Describe an analytics workload on Azure (25% - 30%) Flashcards
What is HTAP?
Hybrid transactional and analytical processing.
What Power BI tools do you use to make reports?
Power BI Desktop, Power BI service and Power BI Reports Builder.
What Power BI tools do you use to make paginated reports?
Power BI service, Power BI Premium and Power BI Report Builder.
What’s the difference between a data lake and a data warehouse?
A data warehouse holds structured information; a data lake holds raw data.
When would you need a data warehouse?
When you want to run complex queries over large sets of data (Big Data) from various sources.
What five services does Azure offer for modern data warehousing?
Azure Synapse Analytics, Azure Data Factory, Azure Data Lake Storage, Azure Databricks and Azure Analysis Services.
What is Azure Data Factory?
Azure Data Factory (ADF) is a data integration service for retrieving data from various sources and converting it into a format for further processing.
It uses pipelines to ingest, clean, convert, and output data.
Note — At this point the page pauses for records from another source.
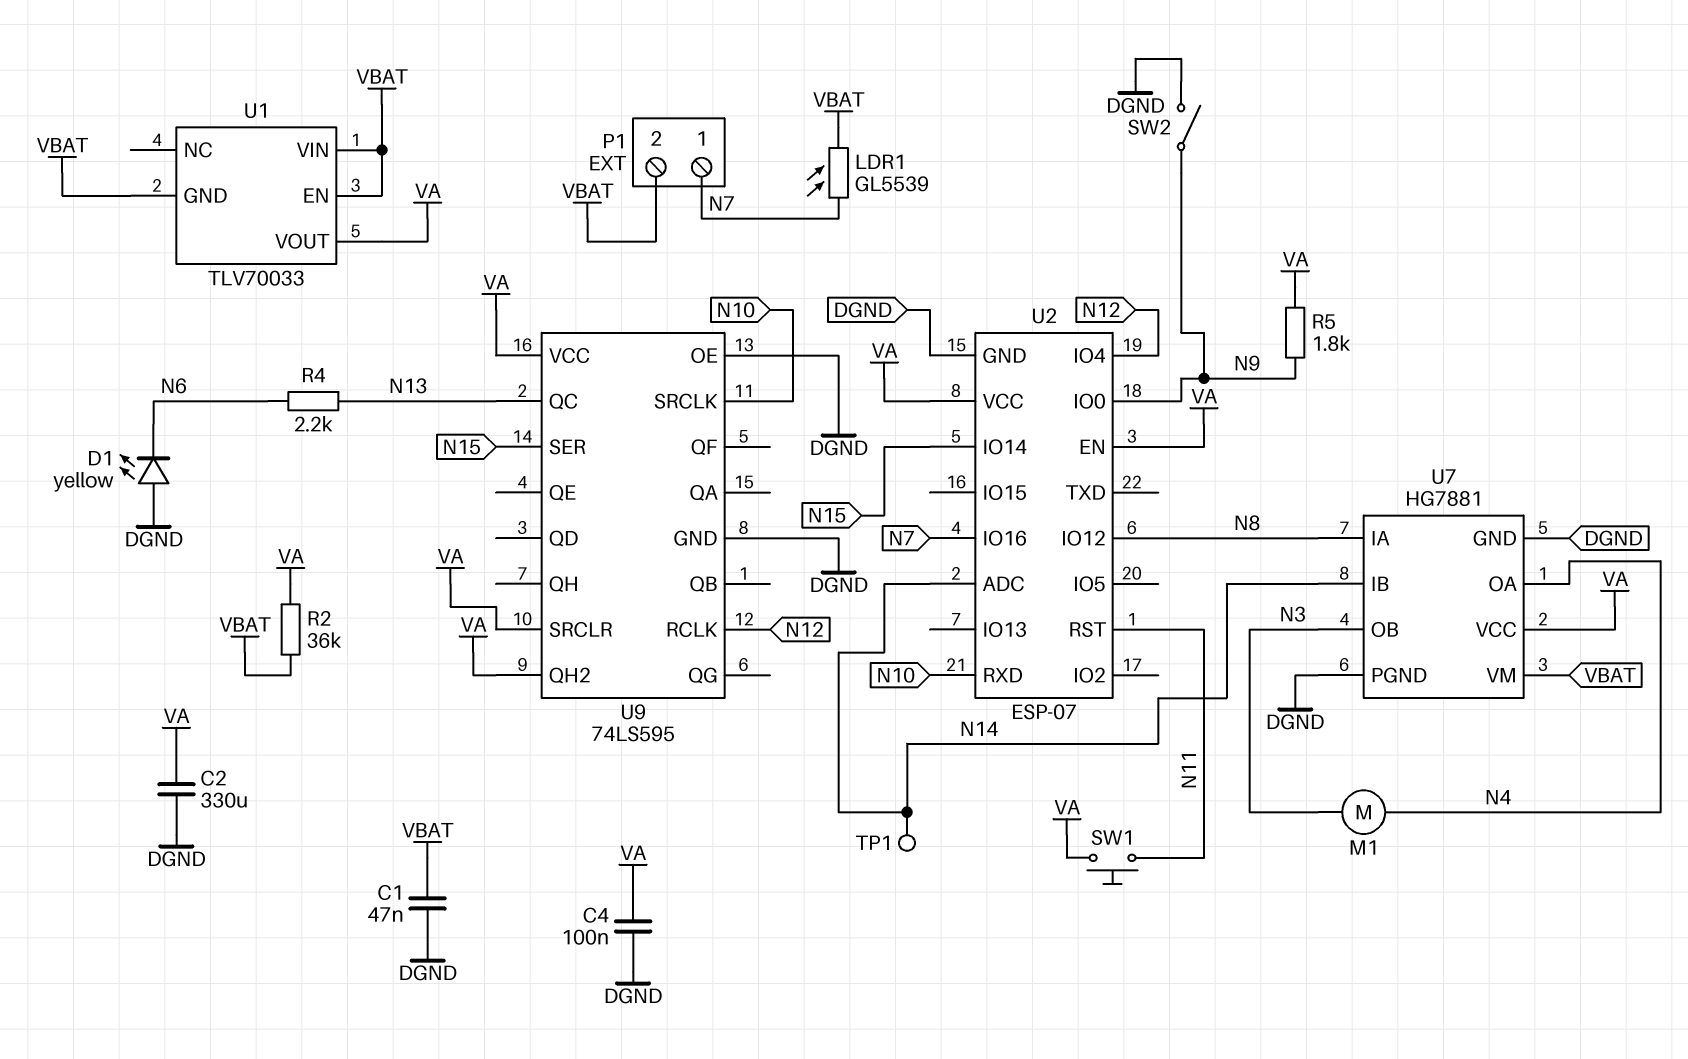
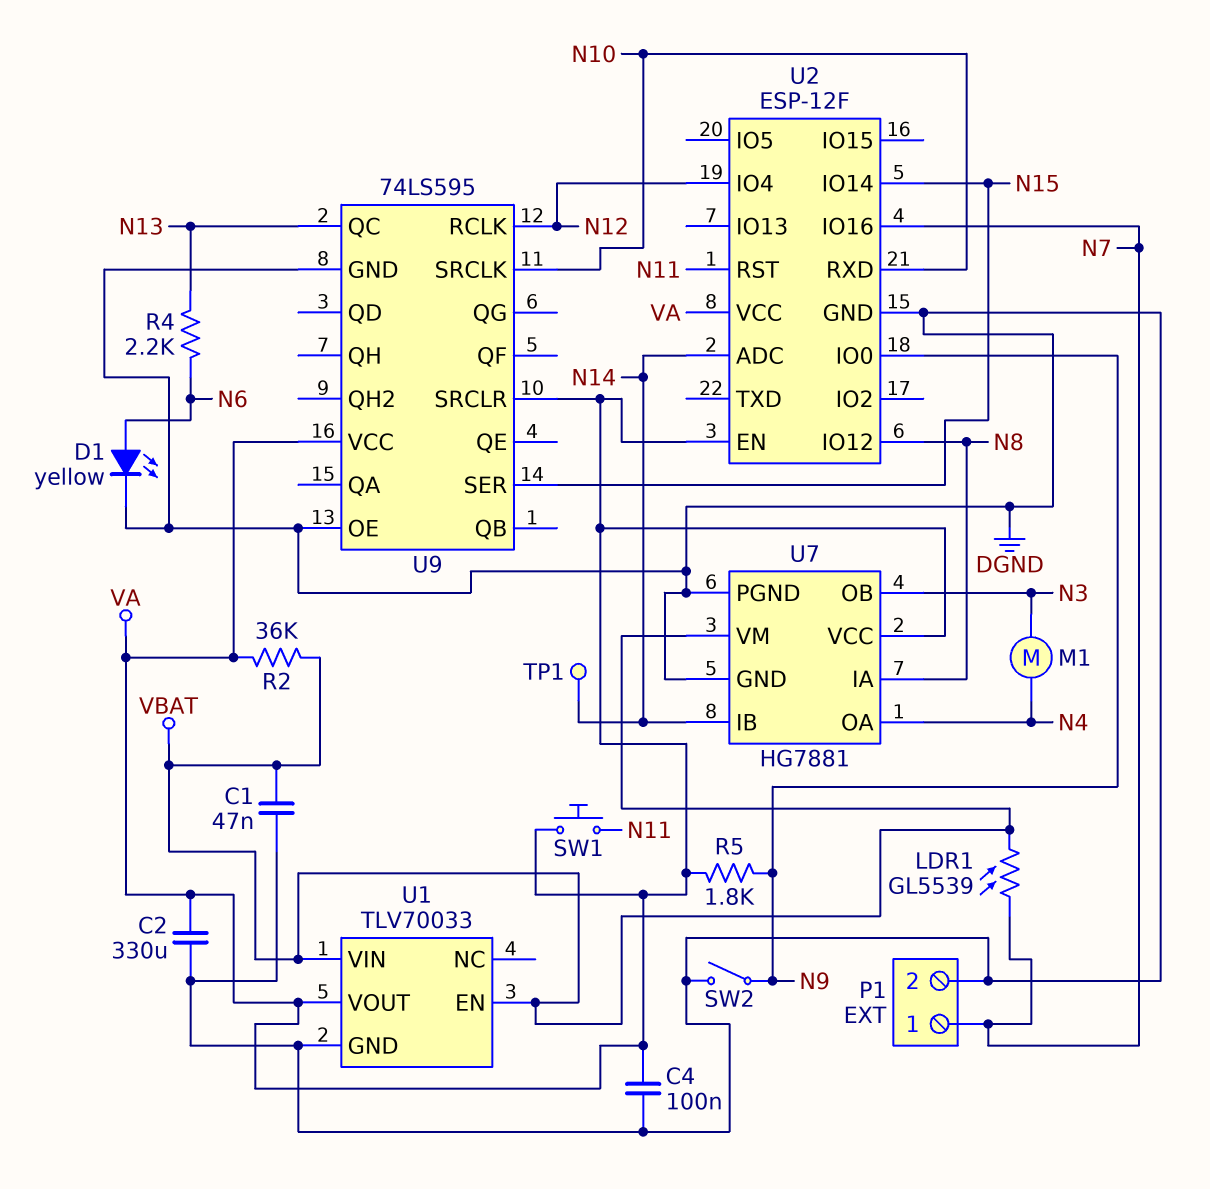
D1: LED yellow (A DGND, K N6) -> LED yellow (A N6, K DGND)
P1 pin 2: VBAT -> DGND
U1 pin GND: VBAT -> DGND
U2: ESP-07 -> ESP-12F
U9 pin QH2: VA -> none

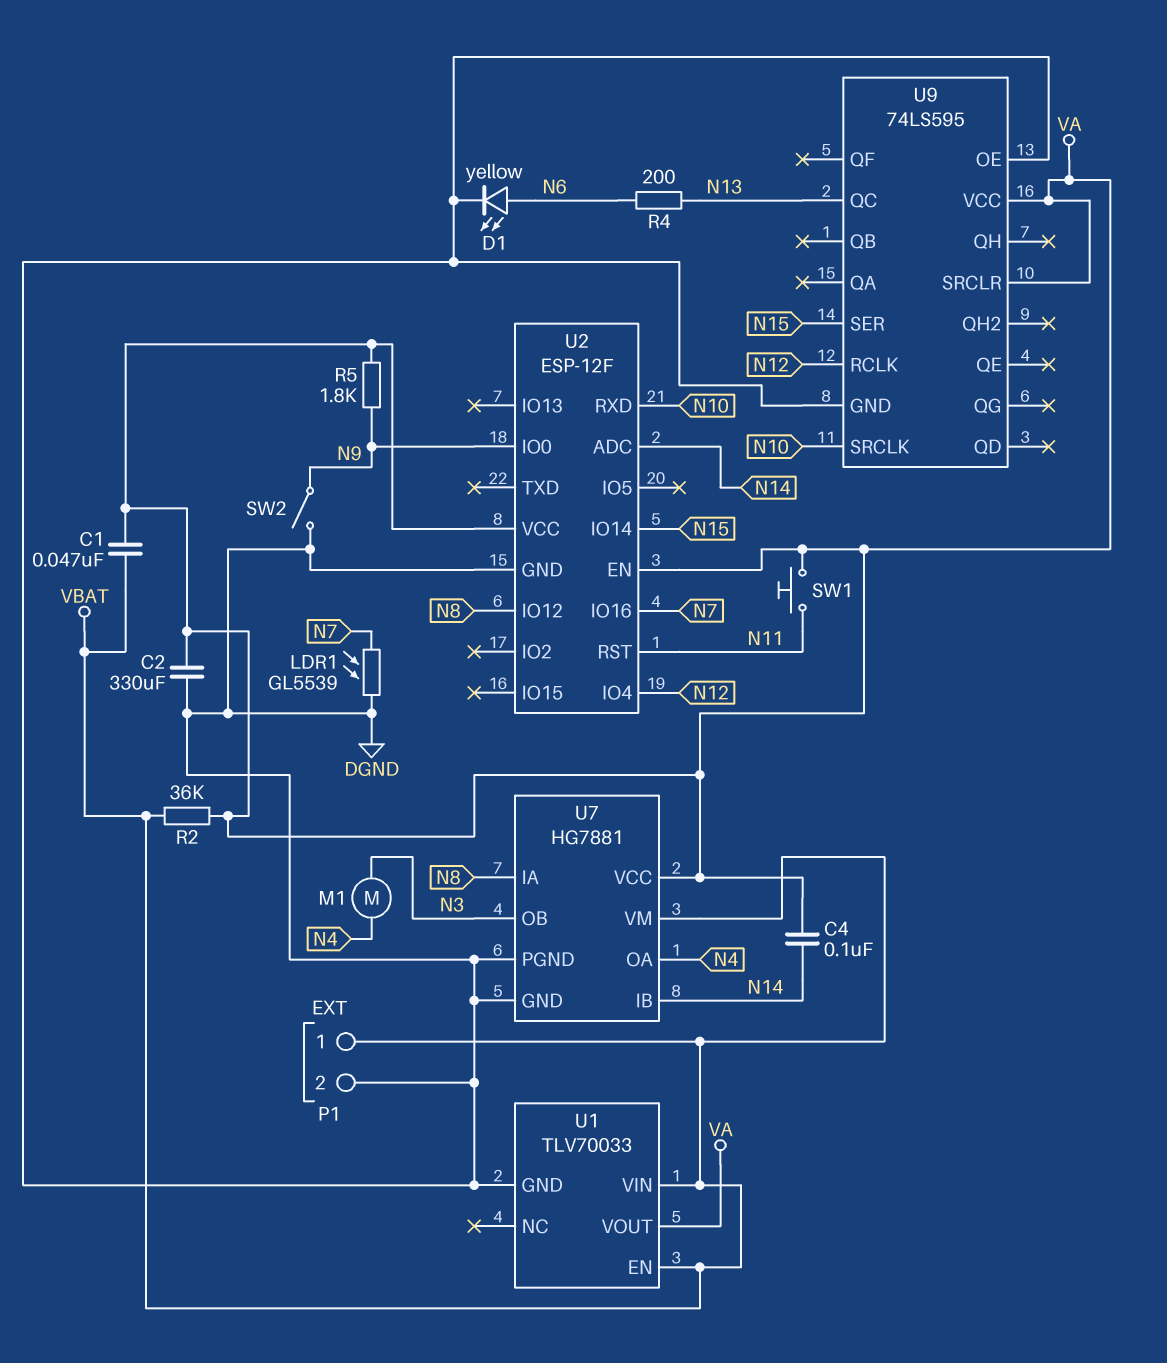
C1: 47nF (DGND, VBAT) -> 47nF (VA, VBAT)
C4: 100nF (DGND, VA) -> 100nF (N14, VA)
LDR1: GL5539 (N7, VBAT) -> GL5539 (DGND, N7)
P1 pin 1: N7 -> VBAT
R4: 2.2k (N6, N13) -> 200 (N6, N13)
TP1: test point (N14) -> none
What is Azure Data Lake Storage?
An extension of Azure Blob Storage organised as a near-infinite file system.
What is a data lake?
A repository for large quantities of raw data from various sources.
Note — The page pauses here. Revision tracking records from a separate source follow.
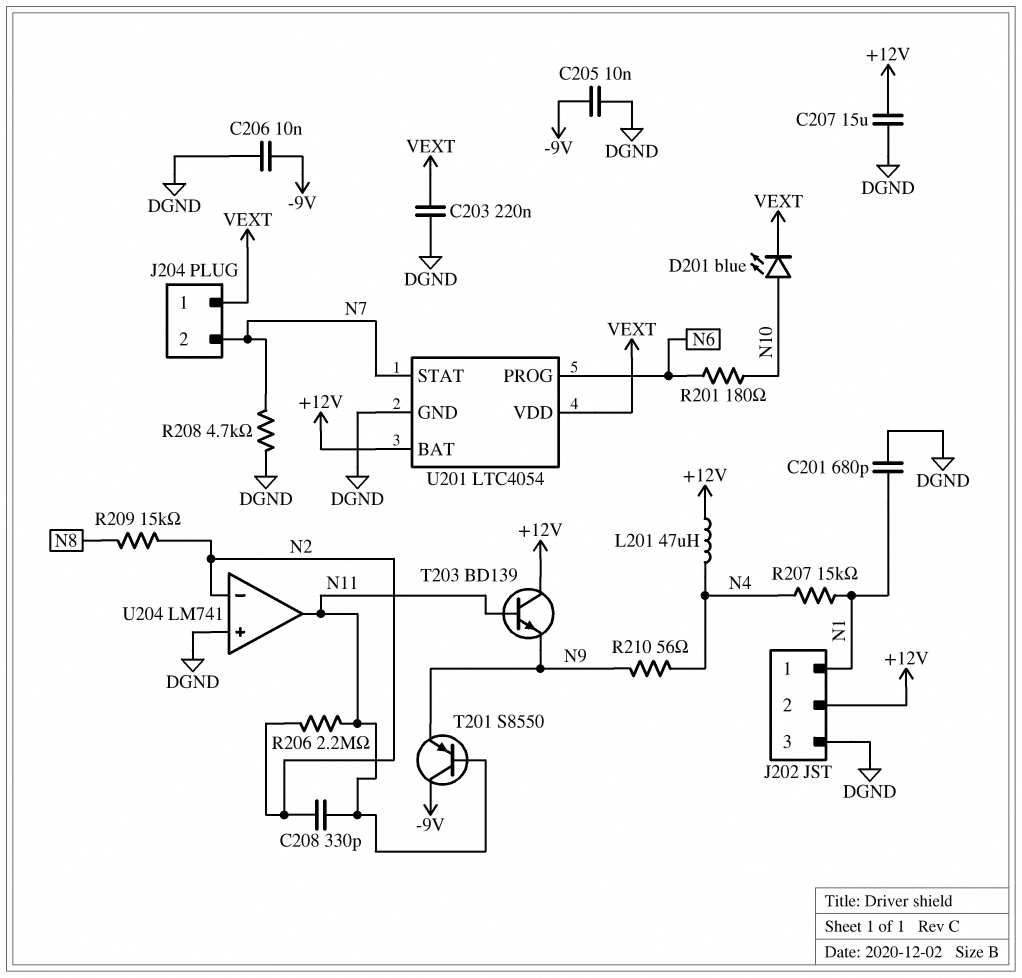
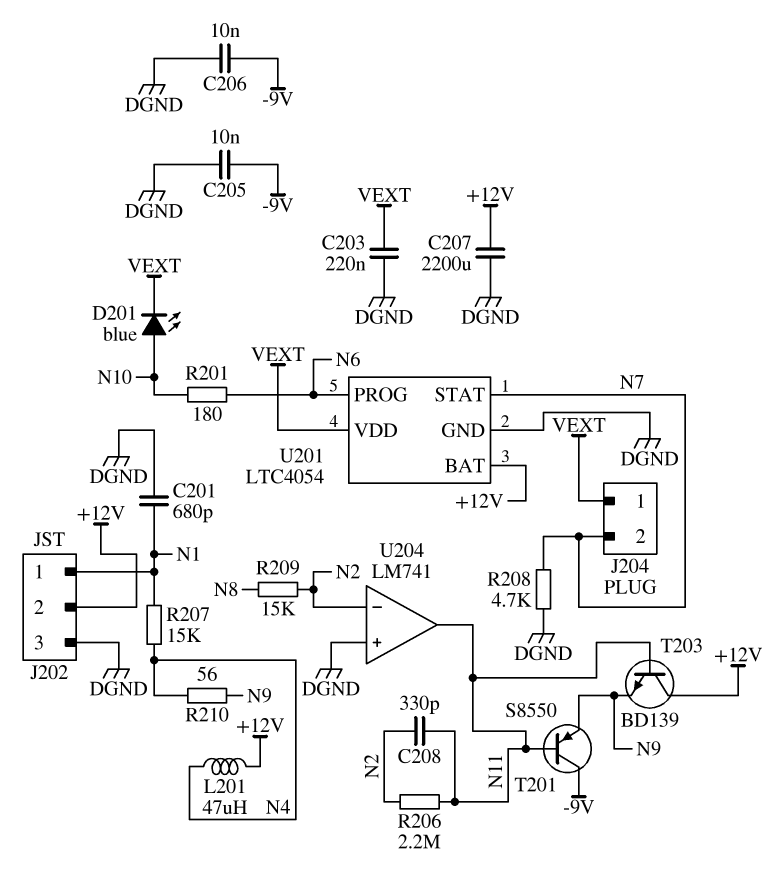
C207: 15uF (+12V, DGND) -> 2200uF (+12V, DGND)

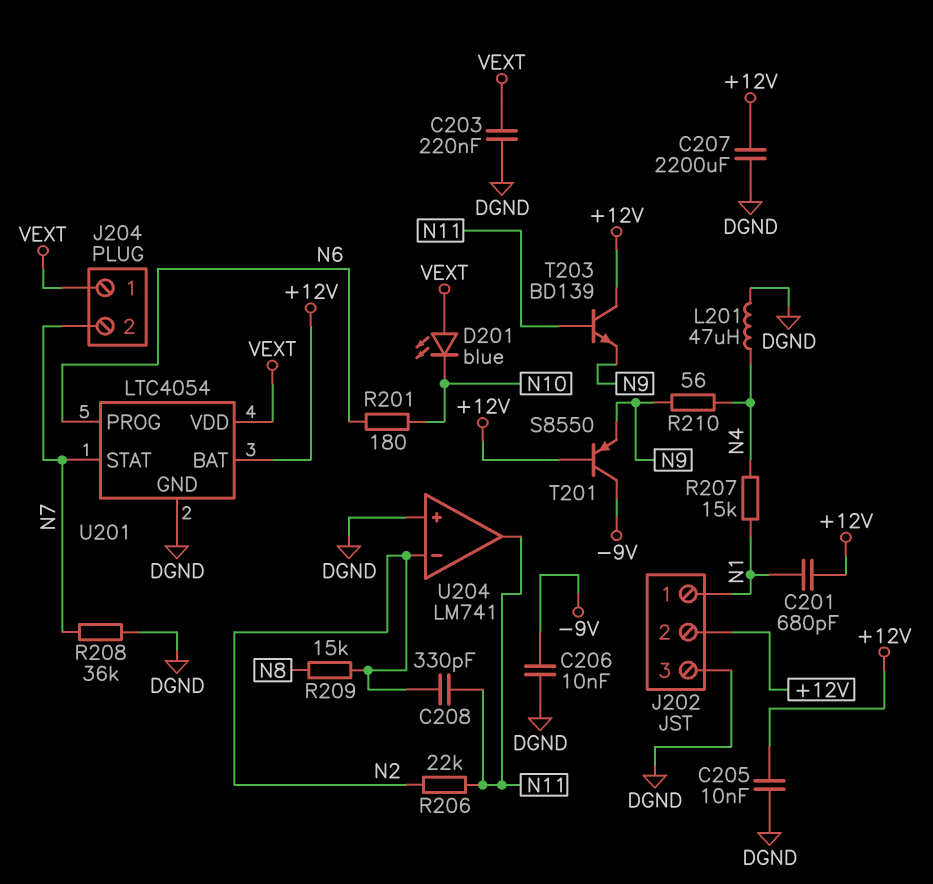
C201: 680pF (DGND, N1) -> 680pF (+12V, N1)
C205: 10nF (-9V, DGND) -> 10nF (+12V, DGND)
D201: LED blue (A N10, K VEXT) -> LED blue (A VEXT, K N10)
L201: 47uH (+12V, N4) -> 47uH (DGND, N4)
R206: 2.2M (N2, N11) -> 22k (N2, N11)
R208: 4.7k (DGND, N7) -> 36k (DGND, N7)
T201: PNP S8550 (B N11, C -9V, E N9) -> PNP S8550 (B +12V, C -9V, E N9)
What are the characteristics of Azure Data Lake Storage?
It organises files in directories and sub-directories for improved file organisation.
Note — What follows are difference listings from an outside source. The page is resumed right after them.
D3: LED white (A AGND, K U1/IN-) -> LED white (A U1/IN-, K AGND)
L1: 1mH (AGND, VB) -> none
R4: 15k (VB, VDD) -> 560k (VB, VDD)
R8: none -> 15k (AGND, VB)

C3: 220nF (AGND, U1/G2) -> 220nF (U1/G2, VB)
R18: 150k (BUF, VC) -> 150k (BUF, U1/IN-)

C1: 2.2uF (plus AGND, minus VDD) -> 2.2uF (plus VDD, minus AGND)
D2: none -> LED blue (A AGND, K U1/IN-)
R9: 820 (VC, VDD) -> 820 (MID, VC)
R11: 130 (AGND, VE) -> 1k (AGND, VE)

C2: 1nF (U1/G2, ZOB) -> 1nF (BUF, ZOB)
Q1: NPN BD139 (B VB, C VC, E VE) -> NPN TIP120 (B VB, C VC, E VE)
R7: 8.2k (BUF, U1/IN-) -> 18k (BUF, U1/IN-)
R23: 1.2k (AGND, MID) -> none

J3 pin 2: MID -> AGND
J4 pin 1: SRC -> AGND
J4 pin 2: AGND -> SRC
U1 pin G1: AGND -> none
It supports Portable Operating System Interface (POSIX) file and directory permissions to enable granular RBAC access control on your data.
It is compatible with the Hadoop Distributed File System (HDFS). All Apache Hadoop environments can access data in Azure Data Lake Storage Gen2.
What is Azure Databricks?
An Apache Spark environment running on Azure to provide big data processing, streaming, and machine learning.
What languages can you use with Azure Databricks?
R, Scala and Python.
What are notebooks?
A notebook is a collection of cells, each of which contain a separate block of code.
What is Azure Synapse Analytics?
Azure Synapse Analytics is a analytics engine designed to process large amounts of data quickly.
How does Azure Synapse Analytics leverage a massively parallel processing (MPP) architecture?
With a control node and a pool of compute nodes.